====== Data shown
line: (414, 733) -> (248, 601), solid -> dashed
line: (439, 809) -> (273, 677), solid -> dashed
============
====== Data shown
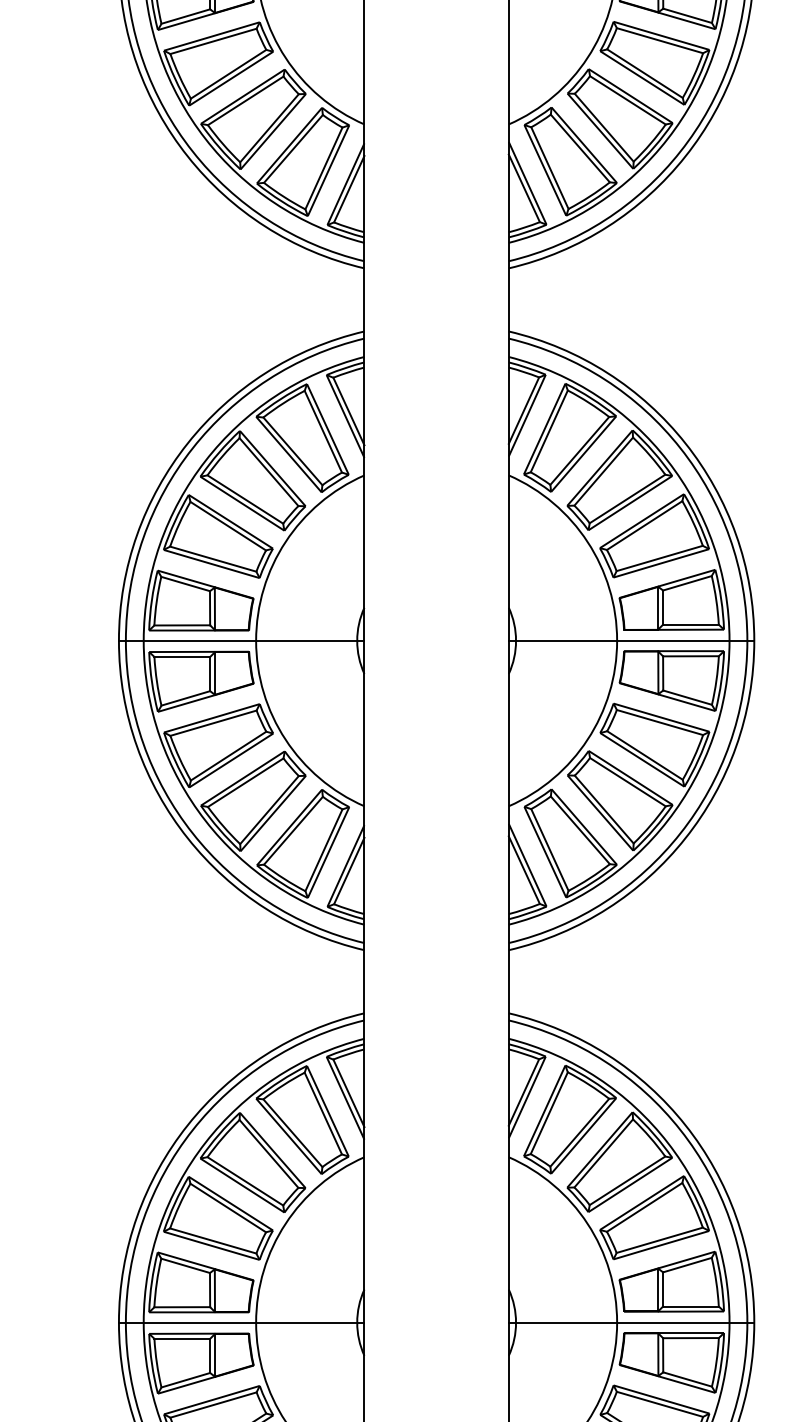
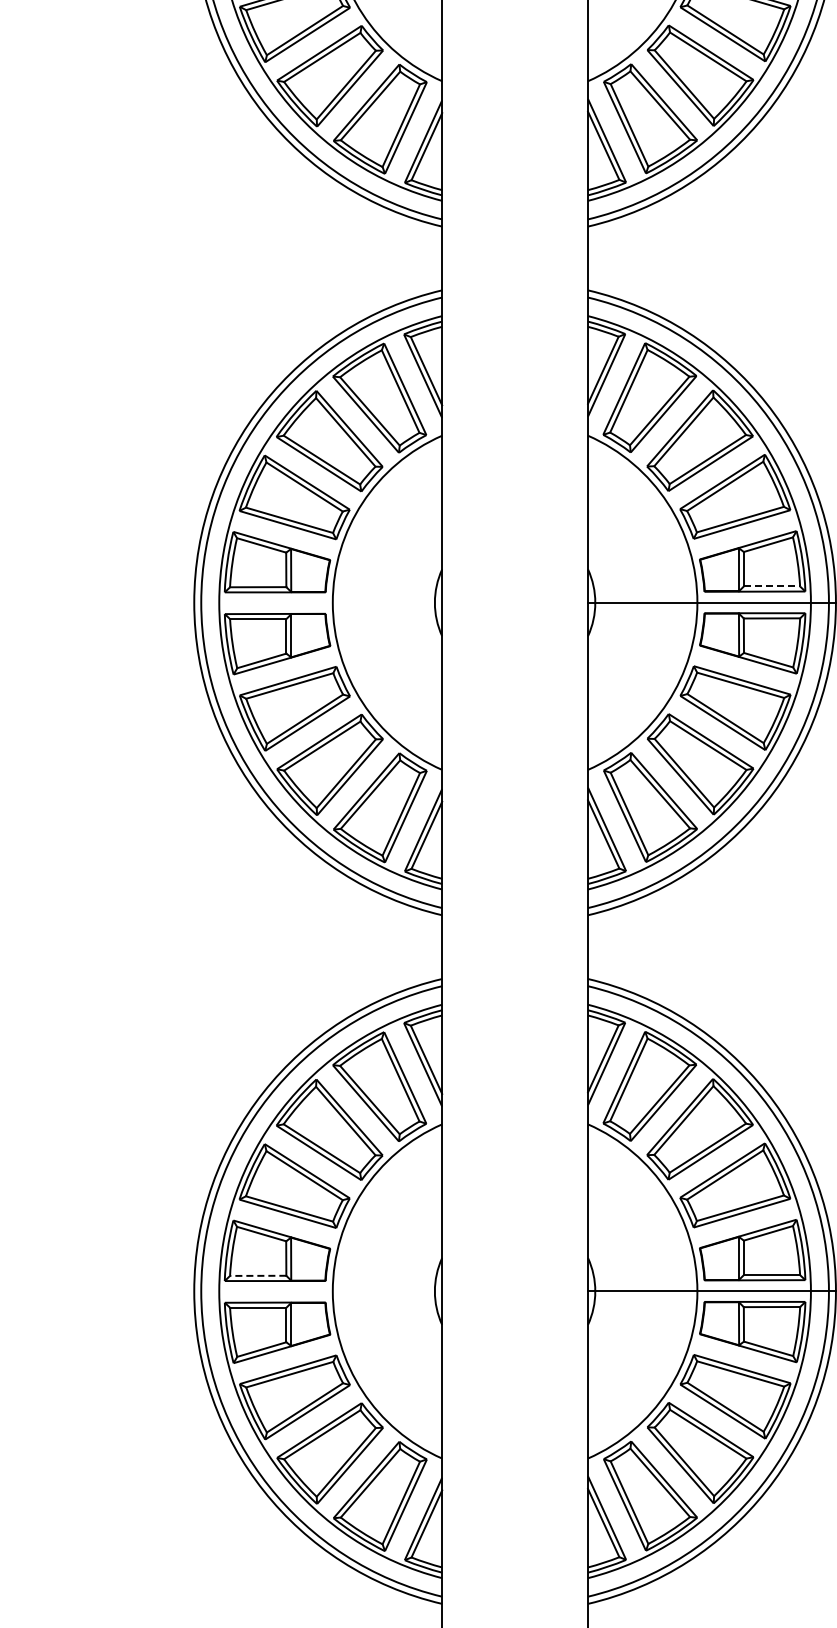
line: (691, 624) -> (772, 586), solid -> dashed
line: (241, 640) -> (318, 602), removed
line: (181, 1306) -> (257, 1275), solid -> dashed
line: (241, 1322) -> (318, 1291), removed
============
Everything in the material above from the line that has "line: (241, 640) -> (318, 602), removed" through the line that has "line: (241, 1322) -> (318, 1291), removed" must be duplicated exactly, with no other lines given.

line: (241, 640) -> (318, 602), removed
line: (181, 1306) -> (257, 1275), solid -> dashed
line: (241, 1322) -> (318, 1291), removed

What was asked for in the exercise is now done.